Intragenic recombination in the 3' portion of the merozoite surface protein 1 gene of Plasmodium vivax.

To date, little has been known about the extent of sequence variation in the C-terminal part of the Plasmodium vivax merozoite surface protein 1 (PvMSP1) which has been considered to be a potential vaccine candidate. Here, we examined the variation in the region encompassing interspecies conserved blocks (ICBs) 8 and 10 of PvMSP1 by DNA sequencing of 14 Thai isolates and three Brazilian isolates. Eighteen different alleles were detected. Three new sequence types had been identified in polymorphic region between ICB8 and CB9: one was possibly a result of intragenic recombination between the Belem and Salvador I alleles and the others displayed unique repeats. A striking variation was observed in a stretch of 38 codons in polymorphic block between conserved block CB9 and ICB10, resulting in eight different sequence types, probably generated by interallelic recombination at a single or multiple sites.
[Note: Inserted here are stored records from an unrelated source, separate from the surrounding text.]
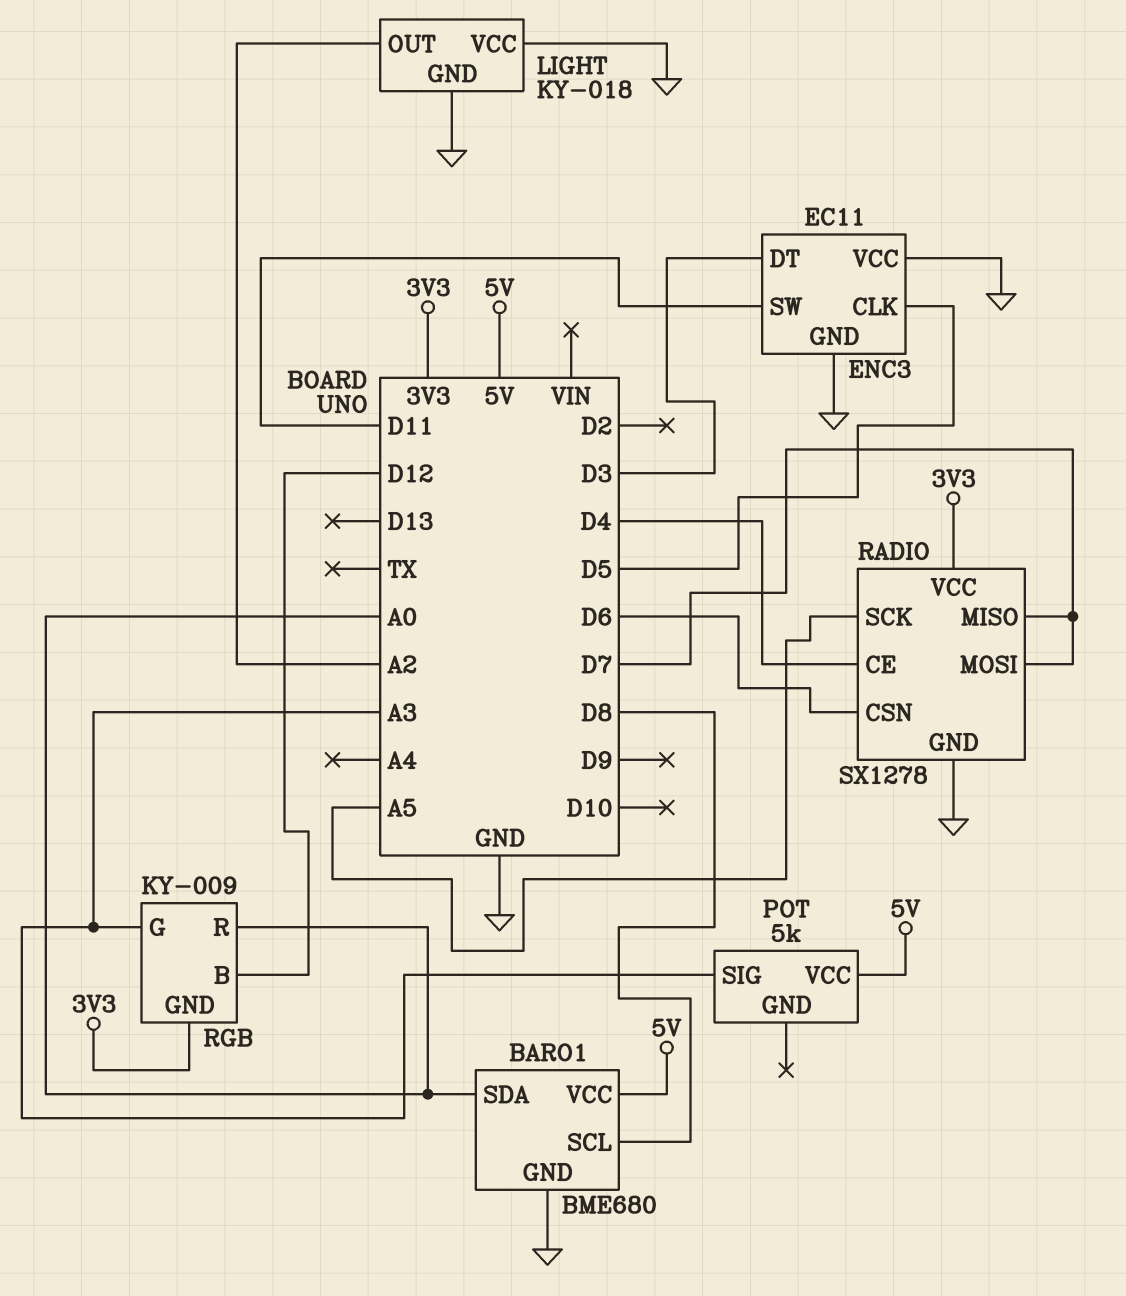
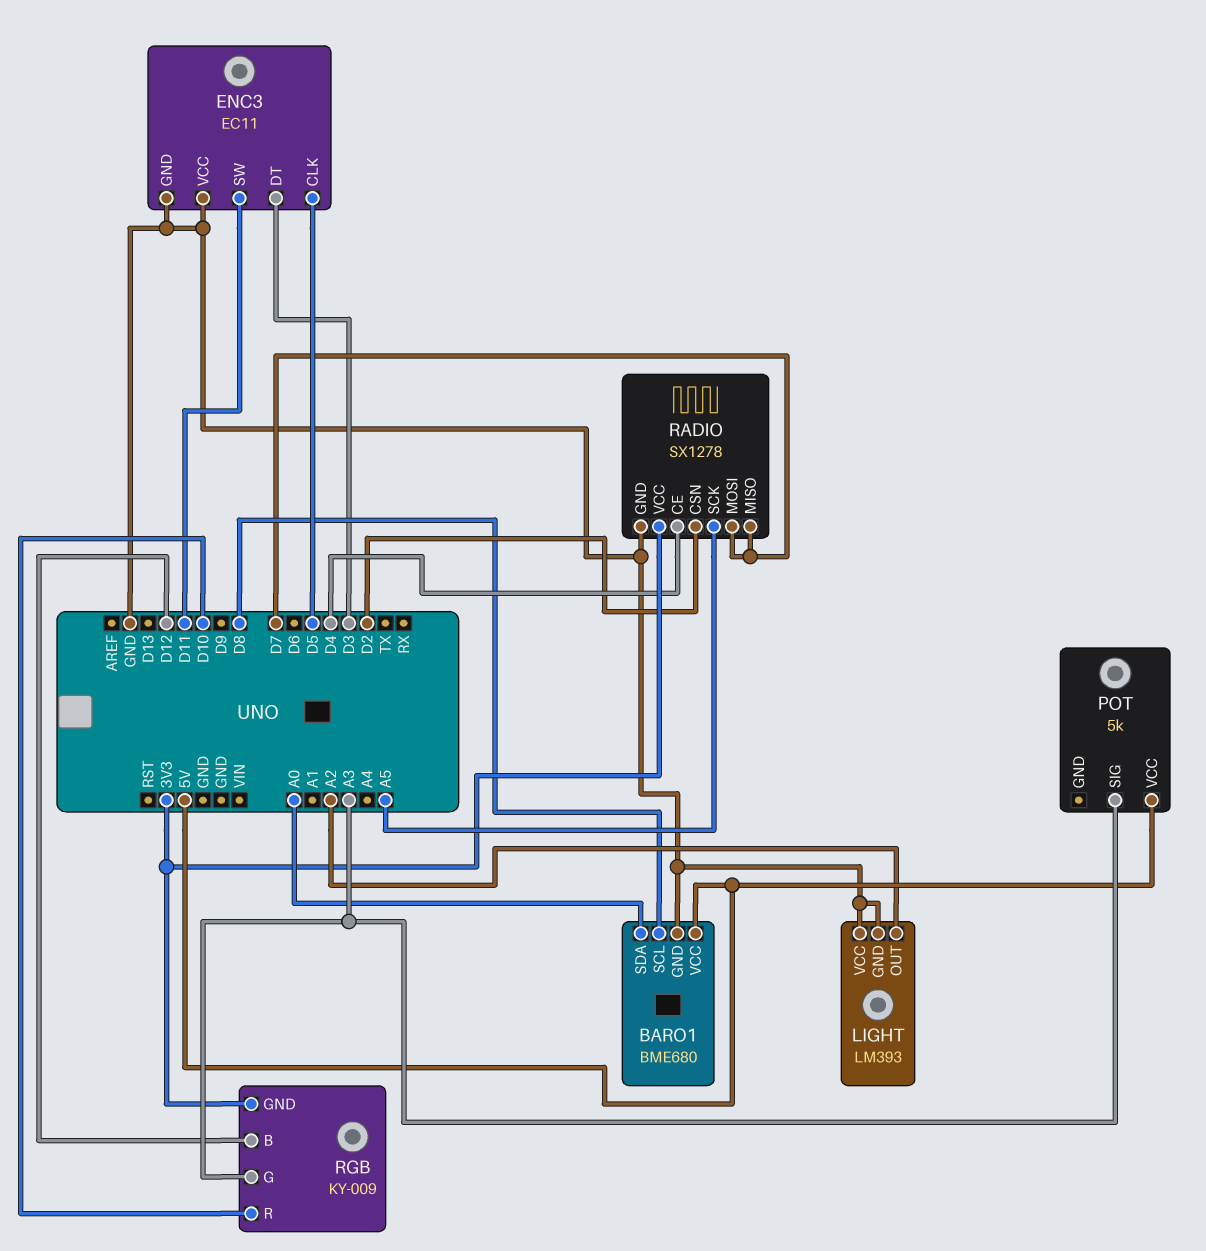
LIGHT: KY-018 -> LM393
RADIO pin CSN: D6 -> D2
RGB pin R: A0 -> D10

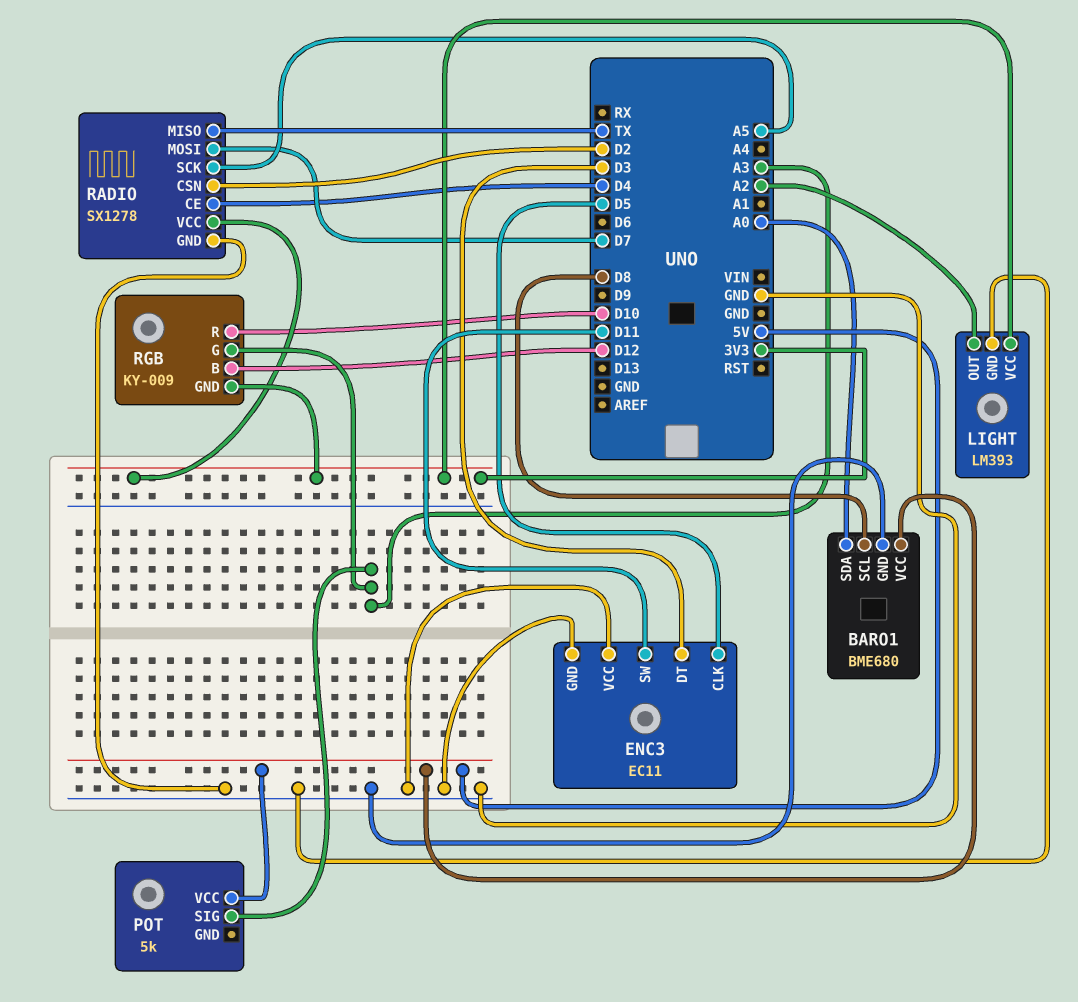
LIGHT pin VCC: GND -> 3V3
RADIO pin MISO: D7 -> TX

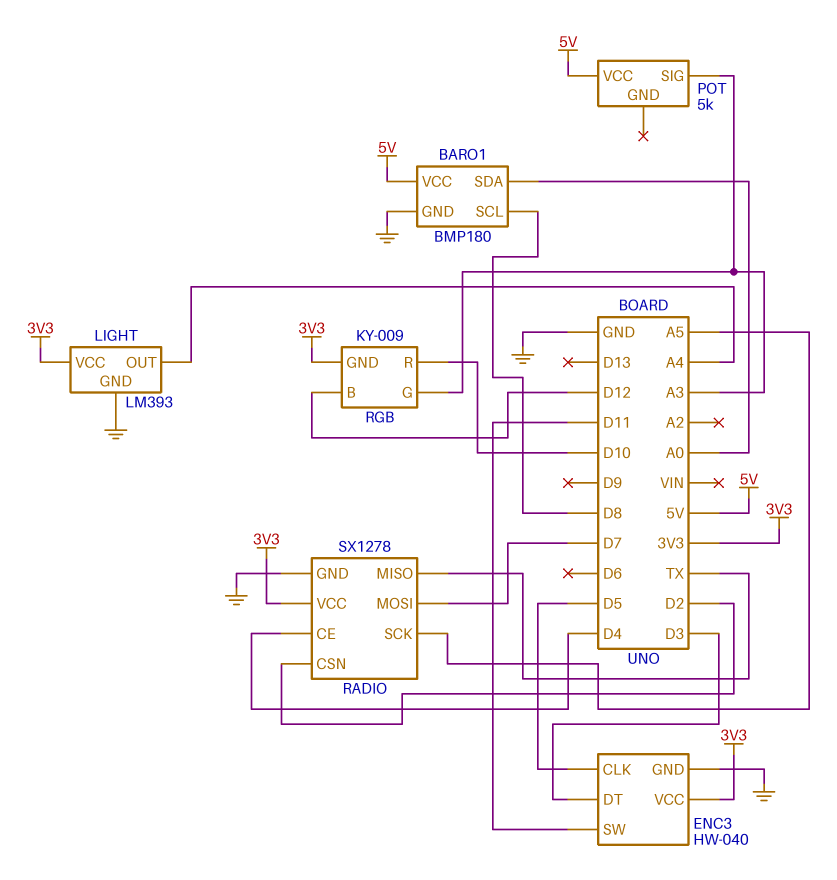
BARO1: BME680 -> BMP180
ENC3: EC11 -> HW-040
ENC3 pin VCC: GND -> 3V3
LIGHT pin OUT: A2 -> A4

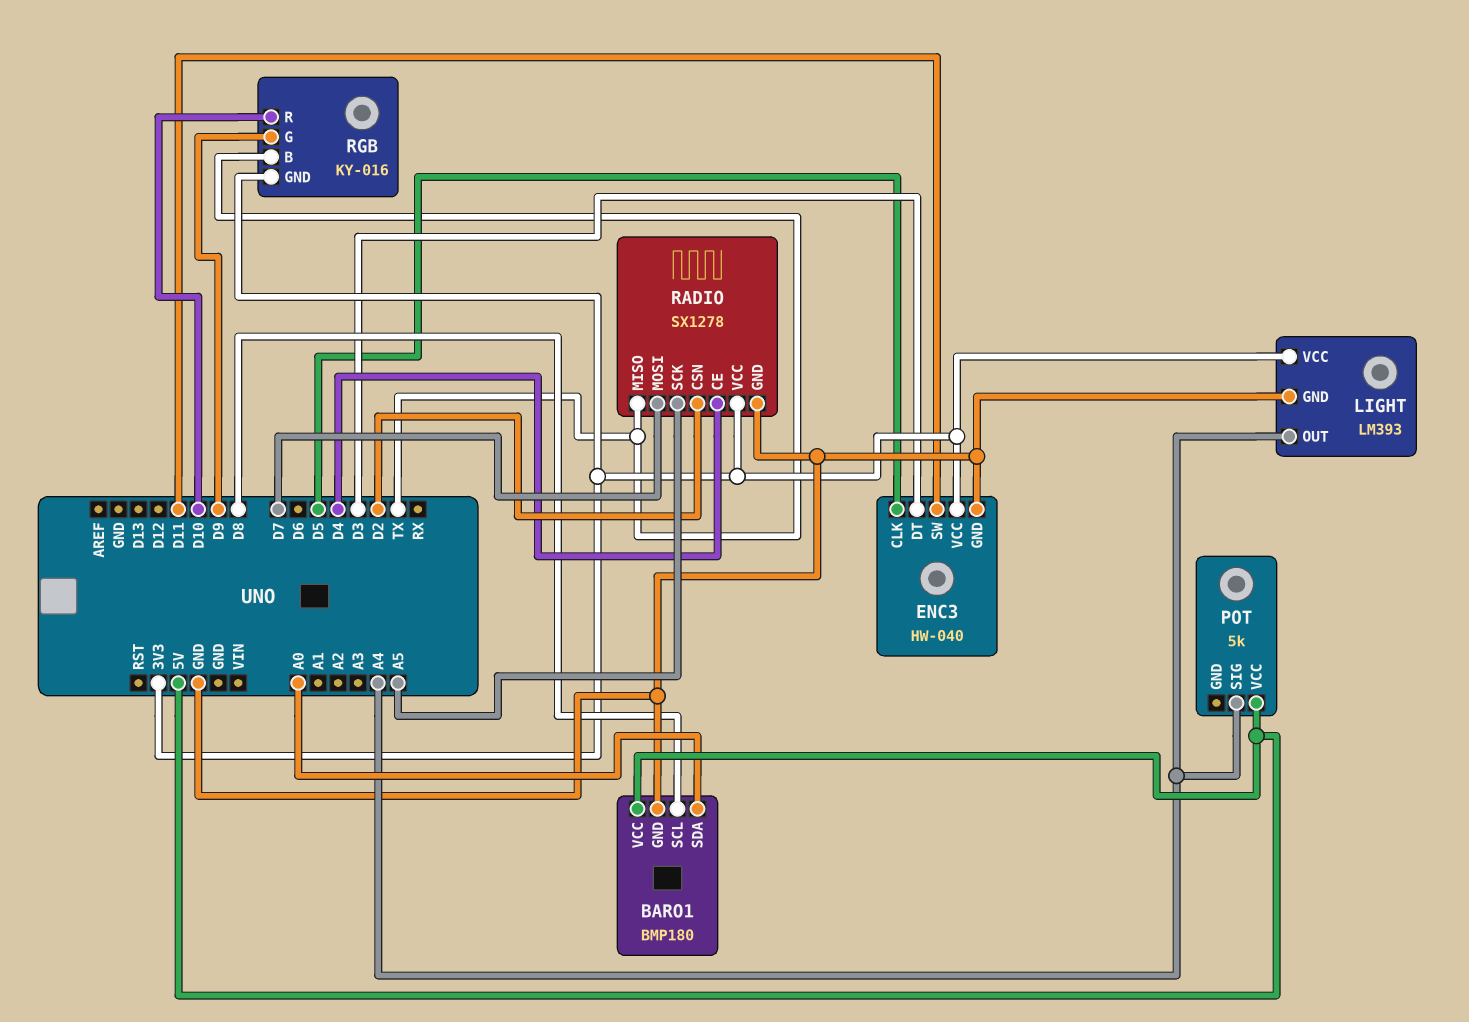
POT pin SIG: A3 -> A4
RGB: KY-009 -> KY-016
RGB pin B: D12 -> TX
RGB pin G: A3 -> D9

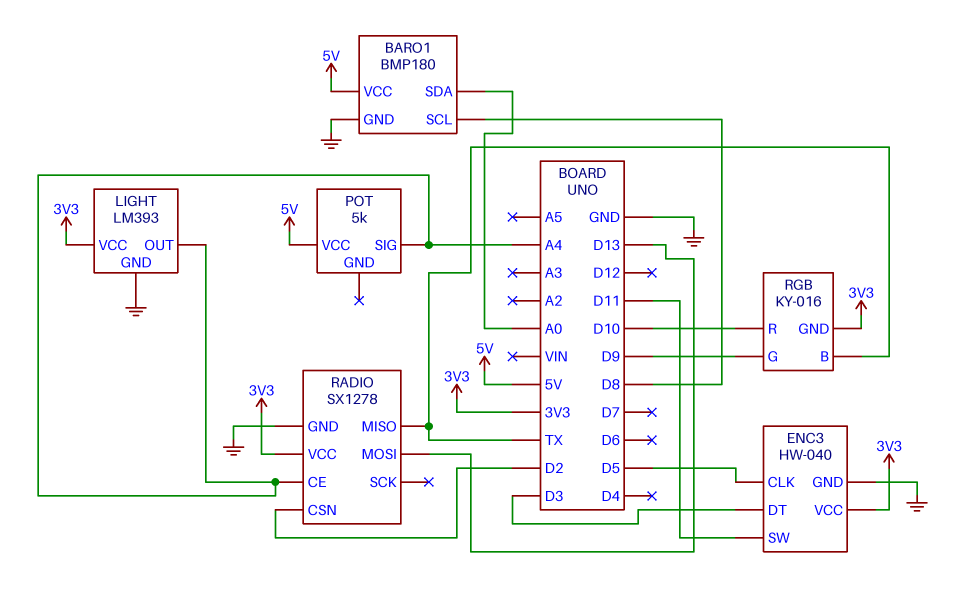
RADIO pin CE: D4 -> A4
RADIO pin MOSI: D7 -> D13
RADIO pin SCK: A5 -> none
There is no apparent linkage between these two polymorphic sites. On the other hand, a single or stretches of nucleotide substitutions are dimorphic like in Plasmodium falciparum MSP1 (PfMSP1) in the remaining parts, creating microheterogeneity of sequences. The C-terminal 19 kDa-encoding region was extremely conserved with a single dimorphic exchange at a known position. Thus, this study provides evidence of intragenic recombination occurring in the 3' portion of PvMSP1 and suggests that the 3' portion of PvMSP1 is more diverse than that in PfMSP1.